I’ve had jobs which were a nightmare because people weren’t working hard enough or you weren’t well enough prepared. You are juggling so many things – the relationships in the room – and we all behave badly at times. Occasionally, the job can be stressful because you are walking on eggshells – it’s an artistic endeavour. But look, I’m really lucky, I love my job and I have hardly ever had any bad experiences or worked with people who were difficult.
Are you are as level-headed as you seem?
I don’t get in a terrible state. I don’t over-think acting – it doesn’t help. You need to be prepared, to know what world you come from (exactly as Roger has done for the guys who are playing barristers), but I don’t over-think lines, I just try to think what I’m doing to the other person.
What is your character in Motherland like? You have said – despite being smiley in real life – you find that hard when acting.
I don’t smile in Motherland. I’m a nutter! It’s really well written and the pilot was really funny. I’ve not done that much comedy and on the first day I was terrified. I had to ad lib on my own, shouting out of the car window and I was nearly in tears. I did have a semi nervous breakdown on the first day – I was supposed to be having a nervous breakdown  -  but by the third day I got into it and I have really loved doing it.
And what about Hollywood?
No.
Any parts you’d like to do?
I’d love to have a go at Beatrice. I’d like to do A Doll’s House. But new writing can be exciting if it’s as good as Nina’s.

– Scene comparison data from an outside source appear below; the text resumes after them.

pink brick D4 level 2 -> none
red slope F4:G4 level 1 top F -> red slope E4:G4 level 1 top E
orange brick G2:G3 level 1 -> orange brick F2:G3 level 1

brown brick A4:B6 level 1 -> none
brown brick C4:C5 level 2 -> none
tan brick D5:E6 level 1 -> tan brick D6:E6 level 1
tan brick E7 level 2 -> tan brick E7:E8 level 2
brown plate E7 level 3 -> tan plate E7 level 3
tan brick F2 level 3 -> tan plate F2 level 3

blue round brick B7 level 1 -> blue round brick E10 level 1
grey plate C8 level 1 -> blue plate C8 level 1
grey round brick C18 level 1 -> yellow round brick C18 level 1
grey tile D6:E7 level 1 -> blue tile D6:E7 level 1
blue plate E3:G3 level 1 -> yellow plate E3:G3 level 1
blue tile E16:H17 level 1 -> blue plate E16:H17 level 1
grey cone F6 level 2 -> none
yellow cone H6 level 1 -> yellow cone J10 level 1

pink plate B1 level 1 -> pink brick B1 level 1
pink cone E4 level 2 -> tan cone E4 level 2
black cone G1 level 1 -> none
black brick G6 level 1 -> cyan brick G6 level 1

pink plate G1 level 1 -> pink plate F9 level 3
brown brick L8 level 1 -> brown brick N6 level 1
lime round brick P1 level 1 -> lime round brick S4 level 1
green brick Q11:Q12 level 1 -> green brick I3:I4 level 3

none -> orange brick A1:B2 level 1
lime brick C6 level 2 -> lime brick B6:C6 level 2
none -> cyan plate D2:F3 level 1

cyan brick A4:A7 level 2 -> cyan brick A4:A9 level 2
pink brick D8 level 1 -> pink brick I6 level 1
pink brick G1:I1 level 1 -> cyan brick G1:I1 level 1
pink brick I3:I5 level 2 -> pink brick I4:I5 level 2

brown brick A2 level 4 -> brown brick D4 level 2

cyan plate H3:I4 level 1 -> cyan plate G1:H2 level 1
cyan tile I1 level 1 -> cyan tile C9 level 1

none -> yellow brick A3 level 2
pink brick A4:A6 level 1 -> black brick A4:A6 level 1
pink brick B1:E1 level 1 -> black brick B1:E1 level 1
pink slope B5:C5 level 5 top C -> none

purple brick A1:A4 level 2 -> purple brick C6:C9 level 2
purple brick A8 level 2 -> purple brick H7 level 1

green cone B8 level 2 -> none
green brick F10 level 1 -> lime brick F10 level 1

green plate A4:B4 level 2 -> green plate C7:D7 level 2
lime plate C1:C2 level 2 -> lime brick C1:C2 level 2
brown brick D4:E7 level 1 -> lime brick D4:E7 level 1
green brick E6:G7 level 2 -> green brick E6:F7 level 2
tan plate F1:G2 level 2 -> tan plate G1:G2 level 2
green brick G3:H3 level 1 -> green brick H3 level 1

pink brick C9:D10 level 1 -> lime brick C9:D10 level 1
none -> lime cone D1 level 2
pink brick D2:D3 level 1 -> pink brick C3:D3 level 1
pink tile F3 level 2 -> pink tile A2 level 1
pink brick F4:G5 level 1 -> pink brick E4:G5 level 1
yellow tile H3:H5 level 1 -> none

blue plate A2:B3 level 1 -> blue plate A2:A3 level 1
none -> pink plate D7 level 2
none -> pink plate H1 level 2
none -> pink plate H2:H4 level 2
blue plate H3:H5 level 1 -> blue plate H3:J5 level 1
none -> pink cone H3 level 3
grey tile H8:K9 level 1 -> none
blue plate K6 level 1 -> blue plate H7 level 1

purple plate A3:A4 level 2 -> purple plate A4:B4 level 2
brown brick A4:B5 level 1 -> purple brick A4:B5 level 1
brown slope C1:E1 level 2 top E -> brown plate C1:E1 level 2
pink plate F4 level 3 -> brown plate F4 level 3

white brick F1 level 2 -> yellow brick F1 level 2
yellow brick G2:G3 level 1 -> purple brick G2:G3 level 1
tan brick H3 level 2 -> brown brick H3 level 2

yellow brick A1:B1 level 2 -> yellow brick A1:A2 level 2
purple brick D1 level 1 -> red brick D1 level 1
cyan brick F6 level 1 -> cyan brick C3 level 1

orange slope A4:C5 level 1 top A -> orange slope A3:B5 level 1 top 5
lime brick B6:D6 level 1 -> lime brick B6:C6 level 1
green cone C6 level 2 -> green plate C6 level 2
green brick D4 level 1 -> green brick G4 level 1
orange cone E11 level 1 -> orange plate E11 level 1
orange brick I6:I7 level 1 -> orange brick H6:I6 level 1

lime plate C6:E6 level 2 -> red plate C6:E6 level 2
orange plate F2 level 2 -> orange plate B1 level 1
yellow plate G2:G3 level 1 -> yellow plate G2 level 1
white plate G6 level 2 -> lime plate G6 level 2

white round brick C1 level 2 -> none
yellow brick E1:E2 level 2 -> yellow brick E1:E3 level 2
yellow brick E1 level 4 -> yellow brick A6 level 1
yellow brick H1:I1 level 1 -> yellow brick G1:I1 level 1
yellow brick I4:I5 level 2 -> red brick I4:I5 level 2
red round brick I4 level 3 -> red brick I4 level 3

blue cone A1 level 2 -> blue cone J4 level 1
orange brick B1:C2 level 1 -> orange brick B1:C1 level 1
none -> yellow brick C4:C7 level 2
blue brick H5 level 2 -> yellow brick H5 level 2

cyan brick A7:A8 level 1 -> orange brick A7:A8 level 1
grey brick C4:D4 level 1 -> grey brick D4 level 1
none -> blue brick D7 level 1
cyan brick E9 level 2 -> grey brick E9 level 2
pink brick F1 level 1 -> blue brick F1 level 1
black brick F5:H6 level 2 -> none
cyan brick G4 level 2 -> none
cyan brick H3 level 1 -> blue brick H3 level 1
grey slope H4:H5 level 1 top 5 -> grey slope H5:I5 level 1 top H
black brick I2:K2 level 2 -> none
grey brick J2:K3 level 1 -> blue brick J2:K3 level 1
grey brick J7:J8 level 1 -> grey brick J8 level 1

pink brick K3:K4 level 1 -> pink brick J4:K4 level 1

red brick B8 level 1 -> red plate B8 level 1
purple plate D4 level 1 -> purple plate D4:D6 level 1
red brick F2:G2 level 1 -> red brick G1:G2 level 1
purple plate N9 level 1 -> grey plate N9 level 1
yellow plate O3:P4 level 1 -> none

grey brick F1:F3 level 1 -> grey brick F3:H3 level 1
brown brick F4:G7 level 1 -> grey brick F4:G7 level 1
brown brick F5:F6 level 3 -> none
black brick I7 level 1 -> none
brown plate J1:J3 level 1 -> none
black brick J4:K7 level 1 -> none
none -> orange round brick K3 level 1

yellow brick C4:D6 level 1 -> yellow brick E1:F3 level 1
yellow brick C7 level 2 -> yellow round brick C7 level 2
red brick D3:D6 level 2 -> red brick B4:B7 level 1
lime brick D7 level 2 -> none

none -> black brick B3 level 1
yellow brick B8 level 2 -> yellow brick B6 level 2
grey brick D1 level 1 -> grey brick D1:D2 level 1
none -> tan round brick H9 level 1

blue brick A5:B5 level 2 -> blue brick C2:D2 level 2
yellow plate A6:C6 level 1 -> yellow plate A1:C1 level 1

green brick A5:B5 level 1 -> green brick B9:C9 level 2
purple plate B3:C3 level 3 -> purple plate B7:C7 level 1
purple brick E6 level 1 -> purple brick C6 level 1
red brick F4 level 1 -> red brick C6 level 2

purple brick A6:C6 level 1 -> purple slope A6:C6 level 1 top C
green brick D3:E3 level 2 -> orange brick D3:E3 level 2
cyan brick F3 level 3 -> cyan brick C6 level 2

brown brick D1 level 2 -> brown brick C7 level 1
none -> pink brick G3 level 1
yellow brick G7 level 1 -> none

This is your sixth time at the National Theatre. What is its allure?
Yes – the Stoppard trilogy, HonourThree SistersDark Materials, then King Lear(pictured above, Anna Maxwell Martin with Simon Russell Beale), then this. The National has amazing people working for it. It used to feel a bit ramshackle – and there’s a sweetness to that. The operation started to get a lot slicker with Nick [Hytner] and you get this little folder of information now when you arrive. You used to wander around in a daze. But it hasn’t changed that much. I met my husband here, in Honour, in the same theatre, then the Cottesloe. It’s nice to be back with my husband/director!